Last fall, Vancouver's Fairmont Waterfront Hotel sparked an uproar after it posted an ad seeking people to bus tables for free.
"As a busperson you will take pride in the integral role you play in supporting your food and beverage colleagues and 'setting the stage' for a truly memorable meal." The ad was quickly taken down amid a social-media furor.
The United States is in the midst of a crackdown on unpaid internships by both state and federal authorities. In Canada, there's a growing backlash, with a rally held last week in Toronto urging the Ontario government to do something about "unpaid internship scams."
Federally, the NDP's Andrew Cash tabled a private member's bill last fall aimed at cracking down on what he calls "the Wild West" of illegal unpaid internships.

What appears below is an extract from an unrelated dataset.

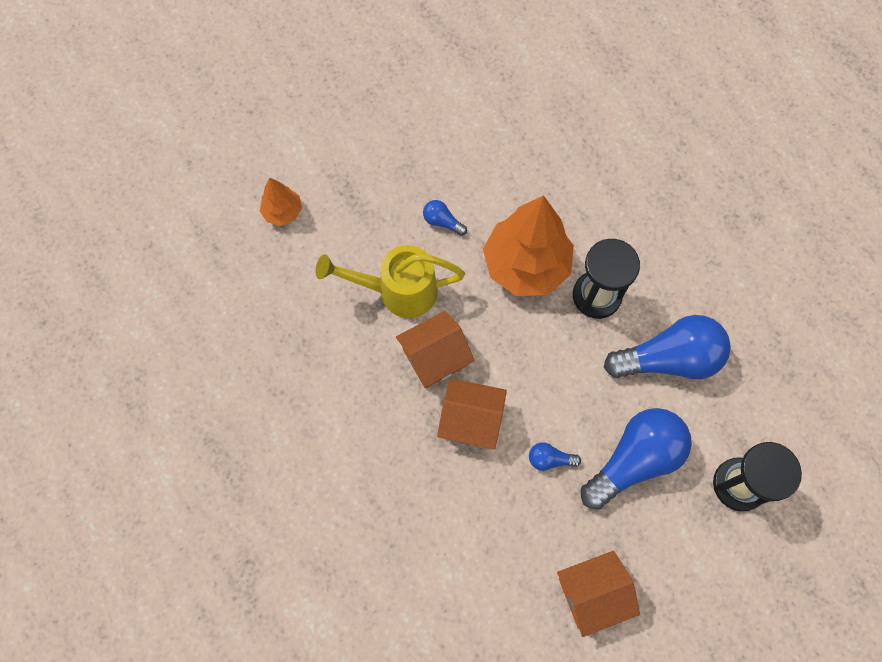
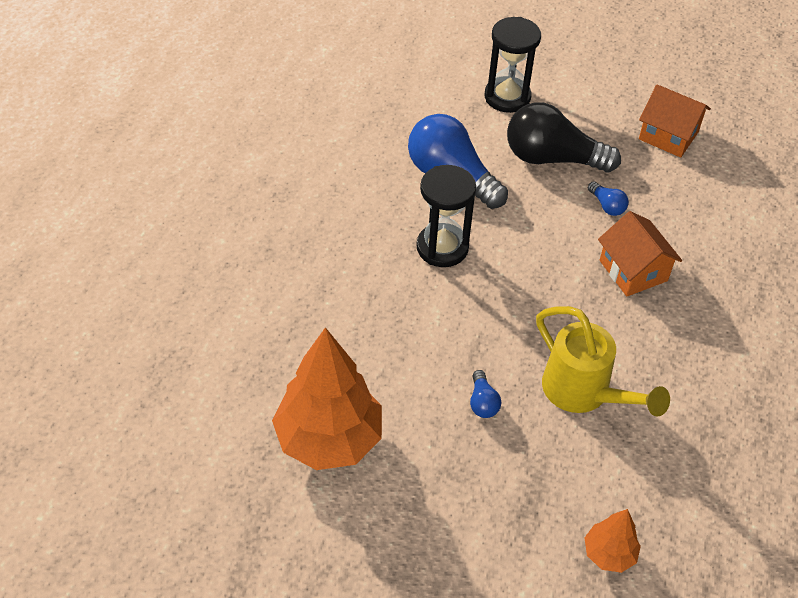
camera: 130 degrees left, 20 degrees down
(435, 357) = (611, 326): orange house -> none
(526, 265) = (462, 311): orange tree -> orange tree (329, 439)
(634, 460) = (552, 158): blue light bulb -> black light bulb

He says what used to be entry-level positions paying minimum wage are now routinely morphing into unpaid internships.
"There's a hodgepodge of laws across the country and in some provinces there's simply no regulation at all," Cash said in a recent interview.
"And not only are we talking about young university graduates having to work for free, but also newcomers to the country who are desperate for Canadian work experience and are resorting to working without pay."

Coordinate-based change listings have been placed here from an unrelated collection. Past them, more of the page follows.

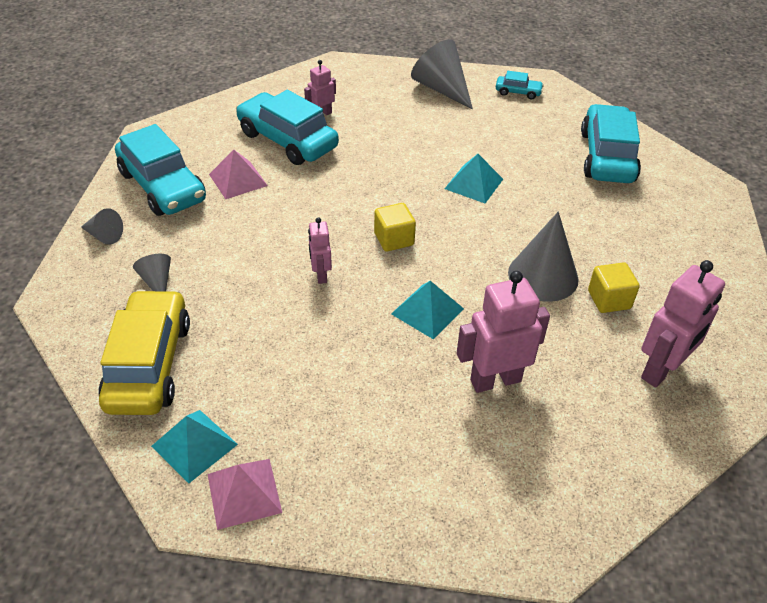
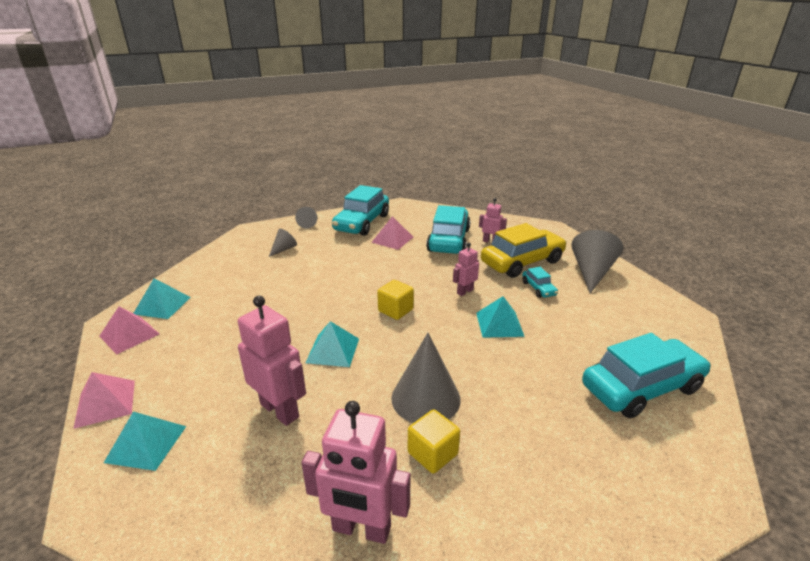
camera: 60 degrees right, 15 degrees down
(149, 364) = (218, 270): yellow car -> yellow car (522, 262)
(321, 275) = (333, 295): pink robot -> pink robot (465, 291)
(383, 533) = (105, 403): none -> pink pyramid
(479, 500) = (146, 444): none -> turquoise pyramid
(518, 92) = (649, 307): turquoise car -> turquoise car (538, 288)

An official at the federal Labour Department says there are laws on the books to protect interns. Under the Canada Labour Code, a department inspector will investigate a federally regulated employer if a complaint is filed for unpaid wages, overtime and vacation pay.

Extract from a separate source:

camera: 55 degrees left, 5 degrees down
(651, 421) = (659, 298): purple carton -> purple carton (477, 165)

"If it's determined an employer-employee relationship exists between interns and the employer, their rights will be protected as an employee," the official said in a recent email.
Nonetheless two academics working on a comprehensive study of unpaid internships in Canada scoff at those laws, pointing out that they require a young employee who's trying desperately to establish a career to rat out a possibly powerful corporation — and potential employer.
"There aren't enough people coming forward, because there's a huge disincentive to do that," said Isabelle Couture, a graduate student who's conducting a survey of unpaid interns with the Canadian Intern Association to determine the scope of the problem in Canada.
"To go against your employer, you're fearing being blacklisted. You want the experience and you want the reference and feel you have no other choice but to keep quiet."
Couture and her partner in the research, James Attfield, say that as they prepare to release their study next month, they've been stunned to learn that no federal or provincial agency is tracking unpaid internships.
"When you ask a lot of these companies, like Bell — which has a massive internship program — they make it sound like they're doing people a favour, that they're generously providing work and experience," says Attfield.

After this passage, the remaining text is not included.